In [2]:
import yt_dlp
from youtube_search import YoutubeSearch
import multiprocessing
import urllib.request
from mutagen.mp3 import MP3
from mutagen.id3 import ID3, APIC, error
import os

In [4]:
def find_and_download_songs(reference_file: str):
    TOTAL_ATTEMPTS = 20
    with open(reference_file, "r", encoding="utf-8") as file:
        for line in file:
            temp = line.split(",")
            name, artist, album_art_url = temp[0], temp[1], temp[3]
            text_to_search = artist + " - " + name
            best_url = None
            attempts_left = TOTAL_ATTEMPTS
            while attempts_left > 0:
                try:
                    results_list = YoutubeSearch(
                        text_to_search, max_results=1
                    ).to_dict()
                    best_url = "https://www.youtube.com{}".format(
                        results_list[0]["url_suffix"]
                    )
                    break
                except IndexError:
                    attempts_left -= 1
                    print(
                        "No valid URLs found for {}, trying again ({} attempts left).".format(
                            text_to_search, attempts_left
                        )
                    )
            if best_url is None:
                print(
                    "No valid URLs found for {}, skipping track.".format(text_to_search)
                )
                continue

            print("Initiating download for Image {}.".format(album_art_url))
            f = open("{}.jpg".format(name), "wb")
            f.write(urllib.request.urlopen(album_art_url).read())
            f.close()

            # Run you-get to fetch and download the link's audio
            print("Initiating download for {}.".format(text_to_search))
            ydl_opts = {
                "format": "bestaudio/best",
                "outtmpl": "%(title)s",  # name the file the ID of the video
                "embedthumbnail": True,
                "postprocessors": [
                    {
                        "key": "FFmpegExtractAudio",
                        "preferredcodec": "mp3",
                        "preferredquality": "192",
                    },
                    {
                        "key": "FFmpegMetadata",
                    },
                ],
            }
            with yt_dlp.YoutubeDL(ydl_opts) as ydl:
                info_dict = ydl.extract_info([best_url][0], download=True)

                # extract the name of the downloaded file from the info_dict
            filename = ydl.prepare_filename(info_dict)
            print(f"The downloaded file name is: {filename}")

            print("AddingCoverImage ...")
            audio = MP3(f"{filename}" + ".mp3", ID3=ID3)
            try:
                audio.add_tags()
            except error:
                pass

            audio.tags.add(
                APIC(
                    encoding=3,  # 3 is for utf-8
                    mime="image/jpeg",  # can be image/jpeg or image/png
                    type=3,  # 3 is for the cover image
                    desc="Cover",
                    data=open("{}.jpg".format(name), mode="rb").read(),
                )
            )
            audio.save()
            os.remove("{}.jpg".format(name))

In [13]:
results_list = YoutubeSearch(
    "Mình đã giảm 3x lần thời gian code với Github Copilot thế nào？
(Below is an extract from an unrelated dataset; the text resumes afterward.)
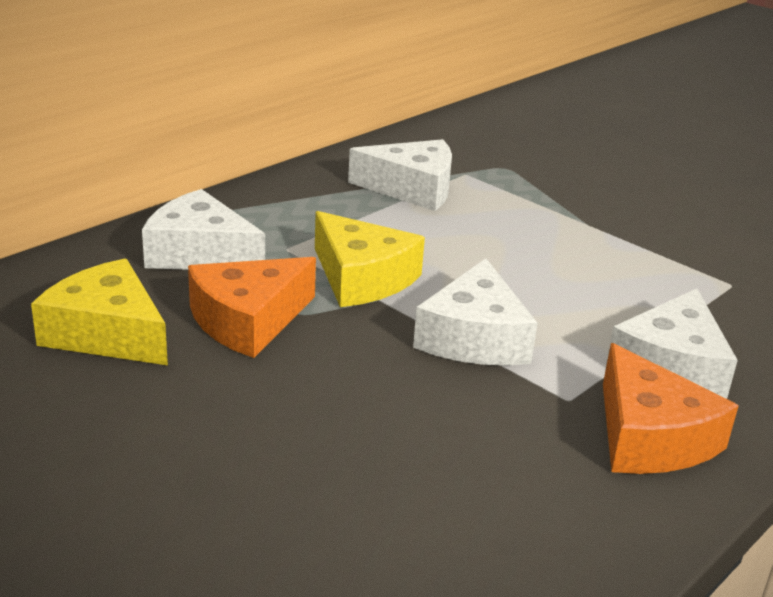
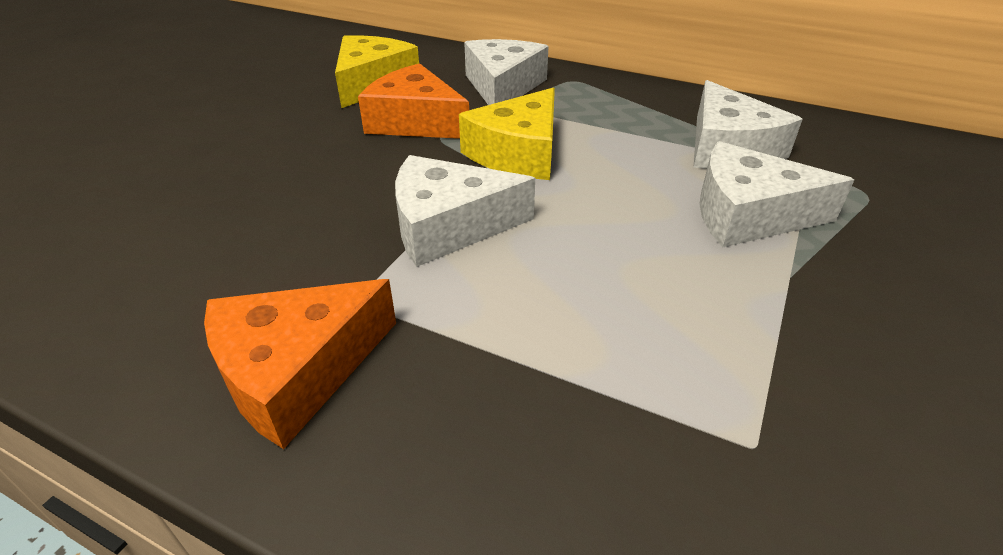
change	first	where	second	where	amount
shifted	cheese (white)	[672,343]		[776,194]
", max_results=1
).to_dict()

In [14]:
results_list

[{'id': 'aGbfU4GiI9s',
  'thumbnails': ['https://i.ytimg.com/vi/aGbfU4GiI9s/hq720.jpg?sqp=-oaymwEjCOgCEMoBSFryq4qpAxUIARUAAAAAGAElAADIQj0AgKJDeAE=&rs=AOn4CLAzeRIPl3RHTluRtfC9UfCrclzyKw',
   'https://i.ytimg.com/vi/aGbfU4GiI9s/hq720.jpg?sqp=-oaymwEXCNAFEJQDSFryq4qpAwkIARUAAIhCGAE=&rs=AOn4CLCQhXwrT7oYbgjsJPV7PRB02eirag'],
  'title': 'Dùng Github Copilot, tôi mất niềm tin vào Khả Năng Code và Ngành Dev',
  'long_desc': None,
  'channel': 'Phạm Huy Hoàng',
  'duration': '12:34',
  'views': '108.979 lượt xem',
  'publish_time': '3 tháng trước',
  'url_suffix': '/watch?v=aGbfU4GiI9s&pp=ygVOTcOsbmggxJHDoyBnaeG6o20gM3ggbOG6p24gdGjhu51pIGdpYW4gY29kZSB24bubaSBHaXRodWIgQ29waWxvdCB0aOG6vyBuw6Bv77yf'}]

In [12]:
ydl_opts = {
    "format": "bestaudio/best",
    "outtmpl": "%(title)s",  # name the file the ID of the video
    "embedthumbnail": True,
    "postprocessors": [
        {
            "key": "FFmpegExtractAudio",
            "preferredcodec": "mp3",
            "preferredquality": "192",
        },
        {
            "key": "FFmpegMetadata",
        },
    ],
}
best_url = "https://www.youtube.com/watch?v=2Vv-BfVoq4g"
with yt_dlp.YoutubeDL(ydl_opts) as ydl:
    info_dict = ydl.extract_info(
        [best_url][0], download=True, extra_info={"embedthumbnail": True}
    )
filename = ydl.prepare_filename(info_dict)
print("Initiating download for Image {}.".format(filename))
f = open("{}.jpg".format(filename), "wb")
f.write(urllib.request.urlopen(info_dict["thumbnails"][-2]["url"]).read())
f.close()
print("AddingCoverImage ...")
audio = MP3(f"{filename}" + ".mp3", ID3=ID3)
try:
    audio.add_tags()
except error:
    pass

audio.tags.add(
    APIC(
        encoding=3,  # 3 is for utf-8
        mime="image/jpeg",  # can be image/jpeg or image/png
        type=3,  # 3 is for the cover image
        desc="Cover",
        data=open("{}.jpg".format(filename), mode="rb").read(),
    )
)
audio.save()
os.remove("{}.jpg".format(filename))

[youtube] Extracting URL: https://www.youtube.com/watch?v=2Vv-BfVoq4g
[youtube] 2Vv-BfVoq4g: Downloading webpage
[youtube] 2Vv-BfVoq4g: Downloading ios player API JSON
[youtube] 2Vv-BfVoq4g: Downloading android player API JSON




[youtube] 2Vv-BfVoq4g: Downloading m3u8 information
[info] 2Vv-BfVoq4g: Downloading 1 format(s): 251
[download] Destination: Ed Sheeran - Perfect (Official Music Video)
[download] 100% of    4.52MiB in 00:00:00 at 4.82MiB/s   
[ExtractAudio] Destination: Ed Sheeran - Perfect (Official Music Video).mp3
Deleting original file Ed Sheeran - Perfect (Official Music Video) (pass -k to keep)
[Metadata] Adding metadata to "Ed Sheeran - Perfect (Official Music Video).mp3"
Initiating download for Image Ed Sheeran - Perfect (Official Music Video).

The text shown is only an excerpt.